南野医薬品の卸も調剤薬局も、そして今展開しています有料老人ホームも、社会保障、国民が安心して暮らせる制度のもとですね、事業を展開していけば、安定成長ができるのかなと思って取り組んだ次第です。
蟹瀬まさにその言葉通り、社会の安心を保障していくための制度ということなのでしょうけれども、調剤薬局というのをやっていく、そういう事業ですね。これをやっていく上で一番大事な理念みたいなものは、どのあたりにあるというふうに考えればいいのでしょうか。
南野調剤薬局といいますのは、病気の方なんですね。ですから誰しも健康でいたいという願望がありますので、来たくていらっしゃる人はいないと。そういう人をお迎えするということで、高度な接客業だというふうに思っております。
白石高度な接客業ですか。
蟹瀬そういうとらえ方をする人は、今まであまりいなかったかもしれないですね。
白石そうですね。
南野やはり患者さんとのコミュニケーションが、行き届いているということだと思うんですけれども、あそこ行けば安心だというようなですね、そんな気持ちになっていただいて、来ていただきたいですね。
白石薬をもらうって、イコール不安な状態で行くので、そこで優しい言葉など何か投げかけてくれるだけでホッとしますよね。
南野病院では検査もしておりますので、検査で疲れて薬も出るという、そういった患者さんもいらっしゃると思いますのでね。
蟹瀬今お薬手帳というのを、だいたいみんな持つようになってきて、そうすると薬に関する説明とか、そういうのも薬局によって、とても細やかにやっていただけるところと、マニュアル型といいますか、そういうところと分かれますよね。あのへんはやはりビジネスとして…。
南野特にお年寄りの方は、重複診療といいまして、いくつもの医療機関で受診をしていますので、お薬手帳1冊あれば、それがどんな薬を飲んでいるのかということが、先生に説明しなくとも見てもらえれば、どんな内容なのかというのが分かっていただけるんですね。
蟹瀬調剤薬局だけではなくて、2007年には有料老人ホームを開いてらっしゃると。介護ビジネスへ参入ということになるんでしょうけれども、かなり経営判断としてはいろいろ考えられたと思うのですが、このあたり詳しく聞かせていただけますか。

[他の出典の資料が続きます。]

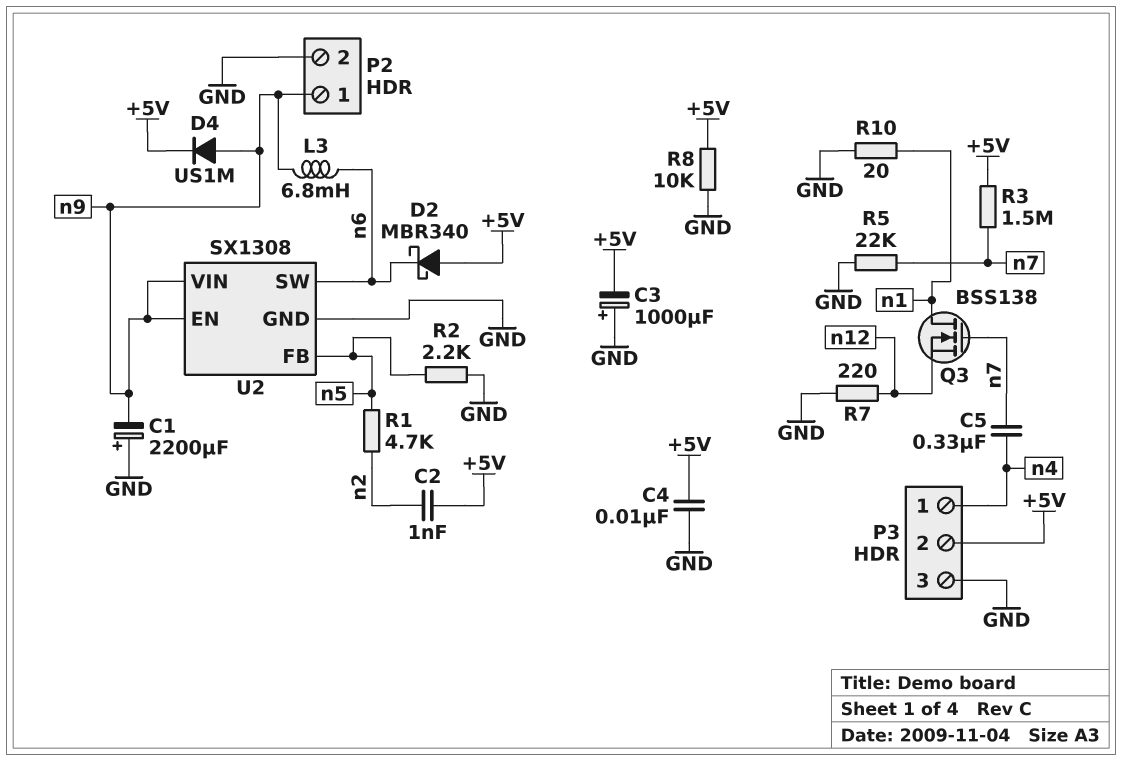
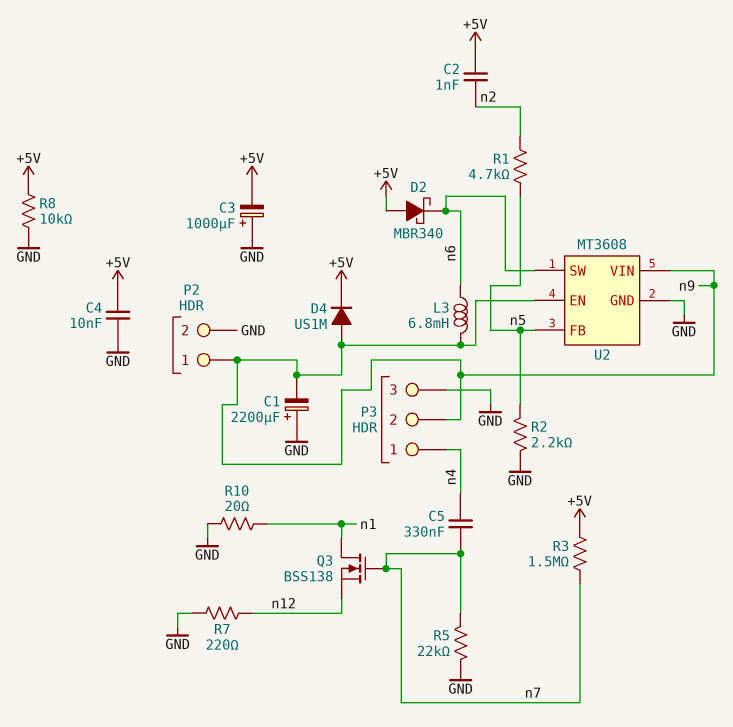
P3 pin 2: +5V -> n9
U2: SX1308 -> MT3608

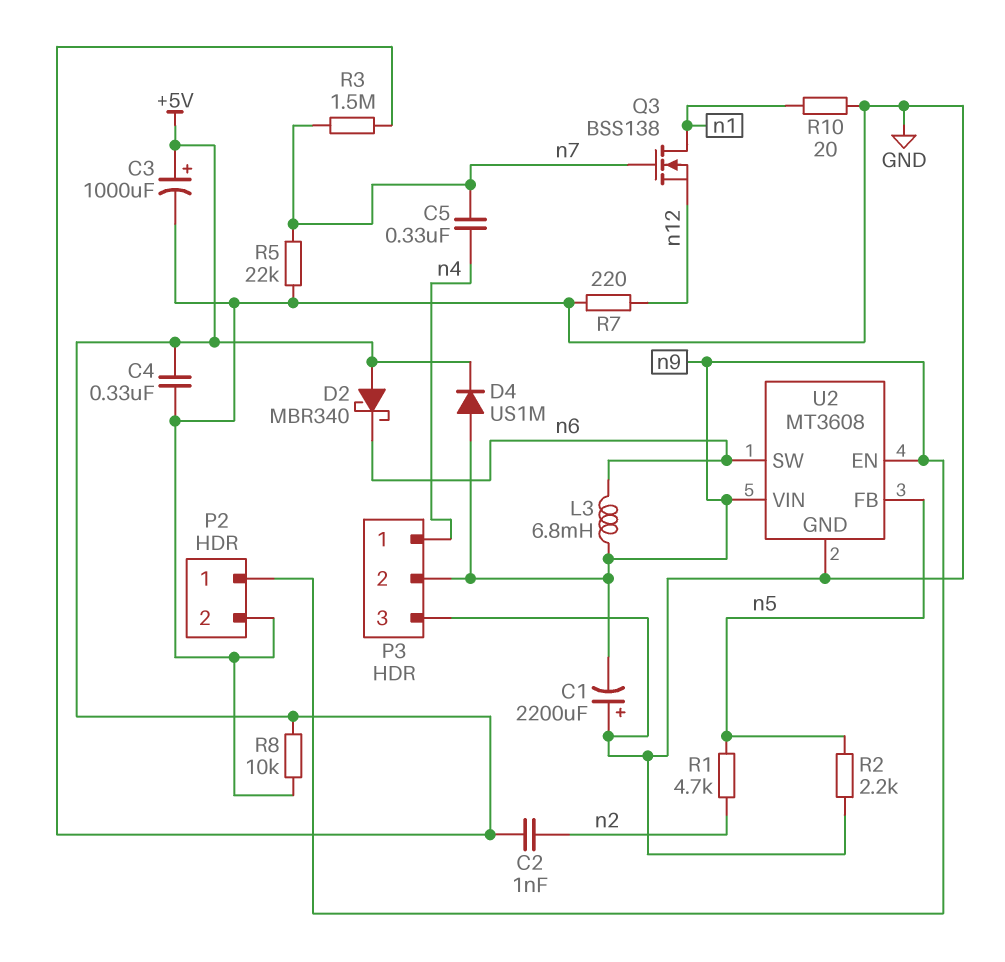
C3: 1000uF (plus GND, minus +5V) -> 1000uF (plus +5V, minus GND)
C4: 10nF (+5V, GND) -> 330nF (+5V, GND)

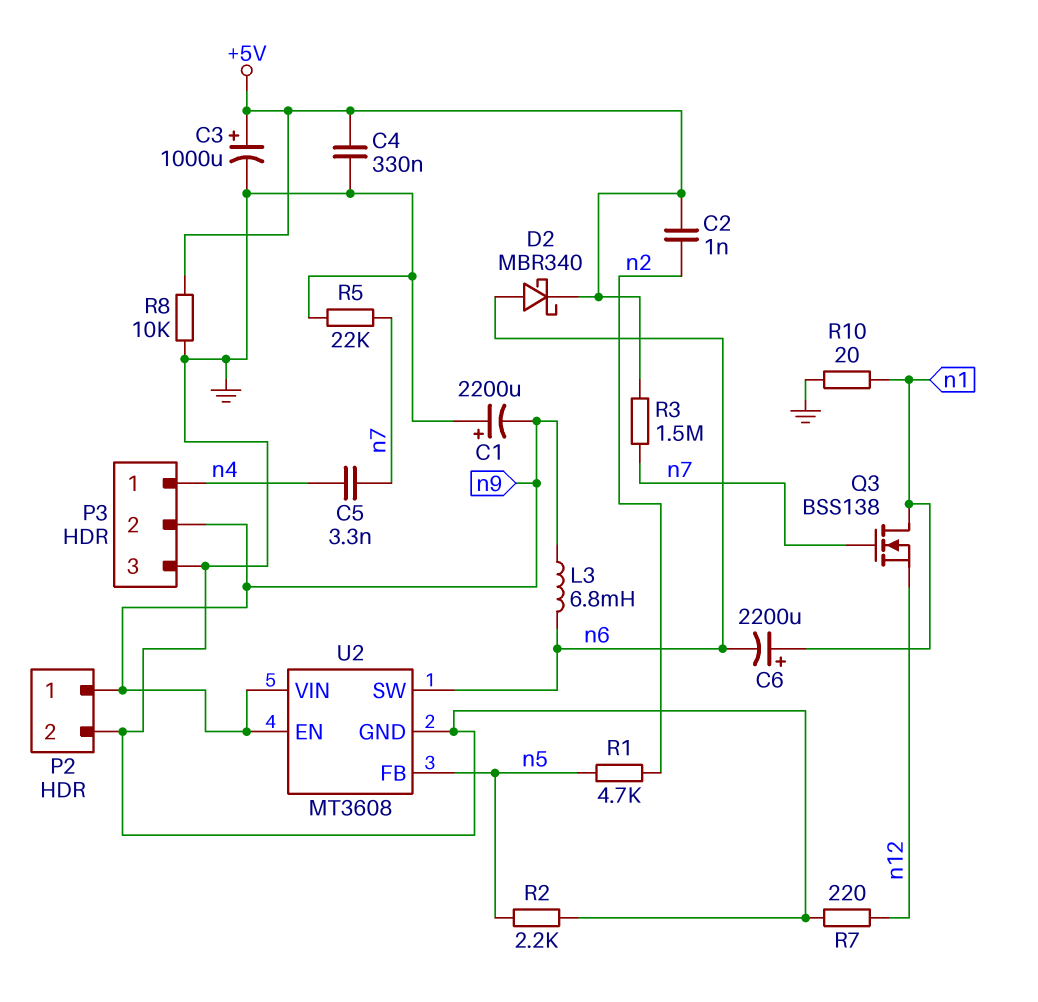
C5: 330nF (n4, n7) -> 3.3nF (n4, n7)
C6: none -> 2200uF (plus n1, minus n6)
D2: schottky MBR340 (A +5V, K n6) -> schottky MBR340 (A n6, K +5V)
D4: diode US1M (A n9, K +5V) -> none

南野調剤薬局の事業もわれわれが取り組んだときは、まだ黎明期と時代だったんですけれども、それが成長期を迎えて今成熟期にあります。これ以上の成長というのが難しくなってきまして、ちょうど7年前、私が50歳のときだったんですけれども、20年間やっていける仕事はないのかなというふうに考えて、20年間市場が伸び続けるというのは介護ビジネスなんですね。医療と介護というのは関連性もございますし、そういった中で介護ビジネスに取り組みたいと、それと70歳になってもまだ入所者の方から見れば、若いといわれる年齢なんですね。
蟹瀬制度的には介護保険制度、あれが導入されたというのが大きな、ターニングポイントになるのでしょうか。
南野2000年に導入されてですね、2007年に毎年市場は伸びていって、これなら自分でもできるのではないかなというような思いで、参入をいたしました。
蟹瀬あの当時、いろいろなところから介護ビジネスは注目をあびて、異業種の人たちがどんどん参入したと。ところが途中から制度がいろいろ変わってきて、それほど儲からないよねという雰囲気になったら、バタバタとみなさん姿を消していったという経緯があるのですが、そのあたりはどういうふうにご覧になっていましたか。
南野決して利益が潤沢にある事業ではないと思っておりますので、まじめに取り組んで、利用者の方が満足してもらう結果が利益につながるような、そんな仕組みづくりが必要だと思うんですけれども。
蟹瀬そしてその業界ではいわゆる2025年問題というのが、待ち構えているわけですね。少しご説明いただけますか。
南野2025年にピークアウトするのではなくてですね、お年寄りの数、特に75歳以上の方が2055年まで増え続けるんですね。